As formigas vivem em colônias e são consideradas resistentes, pois conseguem habitar praticamente todos os ambientes terrestres. Sua exceção se dá nos pólos do planeta, onde não existe ocorrência de tais insetos. Existem formigas de diferentes espécies, cores e tamanhos e também com diferentes preferências alimentares, o que determina sua vida e o local onde vão habitar e construir seus ninhos e, também o grau em que podem ou não ser prejudiciais ao homem.

Em geral, constroem seus ninhos em locais de difícil acesso, tais como tomadas, embaixo do piso e atrás de batentes de portas.

Os centros urbanos das cidades são comumente habitados por formigas de variadas espécies que convivem juntamente com os seres humanos, sendo na maioria das vezes uma associação indesejada.

Ciclo de Vida das Formigas
formigas - ciclo de vida



As formigas desenvolvem-se por metamorfose completa. Primeiramente surge o ovo, seguido de larva, pupa e adulto. Os ovos sao tão pequenos que tornam-se dificeis de serem vistos a olho nu.

Cada larva que eclode de cada ovo, ausente de pernas e em geral ausente de coloraçao, é alimentada pelas obreiras por um processo chamado trofilaxia, no qual a obreira regurgita alimentos por ela ingeridos e digeridos. Assim, através de mudas, ou seja, da troca de pele para um estágio maior, cada larva passa por 3 à 5 estágios, os ínstares.

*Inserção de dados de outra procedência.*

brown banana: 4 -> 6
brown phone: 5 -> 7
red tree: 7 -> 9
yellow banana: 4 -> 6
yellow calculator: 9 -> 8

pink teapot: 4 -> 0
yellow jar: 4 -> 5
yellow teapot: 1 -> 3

O desenvolvimento da larva é dependente da quantidade de alimento que ela recebe, assim como da temperatura a qual está submetida durante todo o processo, levando-a a sofrer uma nova muda à medida que cresce. Completada a última muda, a larva pára de se alimentar entrando no estágio de pupa, no qual não poderá se movimentar. Em algumas espécies, a pupa da formiga pode se apresentar envolvida por um casulo de seda, em outras a pupa só vai ser diferenciada do adulto por possuir uma coloração esbranquiçada. Após o estado de pupa, nasce a formiga adulta como a conhecemos, não crescendo mais.

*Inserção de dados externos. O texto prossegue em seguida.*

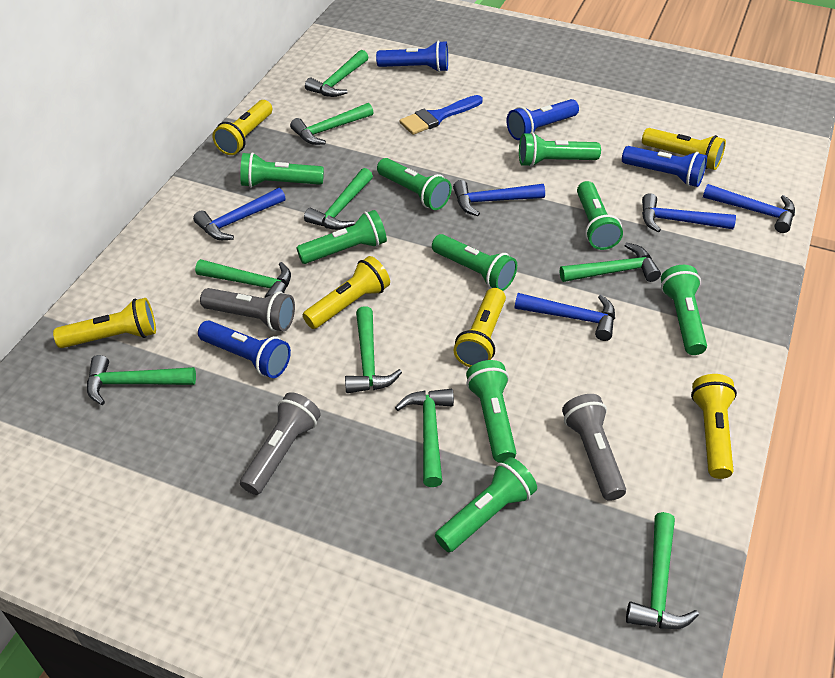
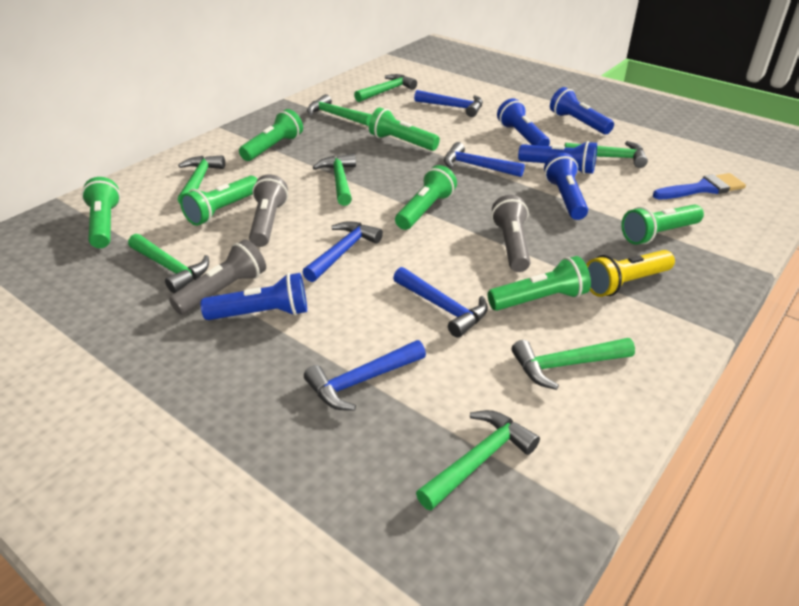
blue flashlight: 4 -> 5
green flashlight: 9 -> 7
green hammer: 9 -> 8
yellow flashlight: 6 -> 1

As Rainhas e os machos nascem também da mesma maneira.

Problemas na Sociedade

formigas - problemas na sociedade

Algumas saúvas e formigas podem se defender por meio de uma ferroada, inoculando substâncias peçonhentas, que podem causar dor intensa e febre; outras, por não possuir o ferrão, têm o habito de morder. Essa mordida pode ocasionar sangramento e, o veneno é introduzido neste local. Reações alérgicas também são bastante comuns, mas a gravidade depende da sensibilidade do indivíduo, do local e do número de ferroadas. Pode ocorrer edema generalizado, inclusive da glote e, também manifestações urticantes.

Por passarem por locais como o lixo, em que diversos agentes microbianos são encontrados, as formigas domésticas, através de suas patas e cerdas, podem ser veículos de inúmeros agentes causadores de doenças, ocasionando diarréias e vômitos caso os alimentos sejam contaminados por estes insetos.

Em hospitais, as formigas são um perigo em potencial. Nestes, elas podem se alimentar de restos de materiais infectados, assim como transmitir bactérias e material patológico para pessoas, instrumentos e alimentos que ocasionalmente são destinados aos pacientes. Sendo assim, podem causar infecções hospitalares.

Algumas espécies instalam-se em aparelhos domésticos eletrônicos, por eles apresentarem temperatura adequada para sobrevida e procriação, e liberam uma substância ácida que deteriora os aparelhos.